First, by the time I get home, it’s easier to get sweat ready IRL because I’ve already done the prep part in my brain. All I have to do is act it out. I’m almost on autopilot. But the second bit to this’s almost more important. And that’s the part where I get my noggin on the night jogging docket and make it a willing participant in my plan. See, whether you spend twenty minutes or an hour thinking “I don’t wanna do this shiz, but I’m making myself”, you’re A.) resenting it and B.) spending precious time once you physically get home deliberating about whether you wanna do it or not. Plus, the actual aerobic bout itself is miserable if you make yourself – ’cause you’ve already been reinforcing how much you hate it. Thus, you’re mentally resisting it all along. The good news? It doesn’t have to be that way. How? Well, by cognitively constructing a plan of action in your head all the way home, you’re not thinking about how much you hate that you have to do it. You’re not inviting your opinion into it at all. It’s just another task you’re hacking – like you would at work. You’re simply the architect of an imminent plan that has to happen. There is no other option. There is no other focus. There is no “want”. And this, in essence, helps eliminate all that resistance and those Napoleon Dynamite style exasperated sighs and the “I don’t wanna’s”. There’s just this singular focus – the plan, supplemented by this awesome soundtrack to get you into your pre-workout Spartan state.

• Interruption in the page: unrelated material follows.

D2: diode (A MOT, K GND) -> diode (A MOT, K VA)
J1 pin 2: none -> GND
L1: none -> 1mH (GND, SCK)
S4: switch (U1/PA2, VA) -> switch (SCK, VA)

Or even just, ya know, “Viking light” state.

Whatever your body’s begging of you.


“TONIGHT WE DO FIFTEEN MINUTES OF RECUMBENT BIKING!!!!1”

So, next time your best laid plans for nine hours from now comprise cardio, try my trifecta:

1.) Superlative food fueling (especially breakfast), 2.) preparatory visualizing, and 3.) a high caliber soundtrack.

Because maybe you can’t always be an aerobic A.M. avian.

But you can totally be a nocturnal gains Nightingale.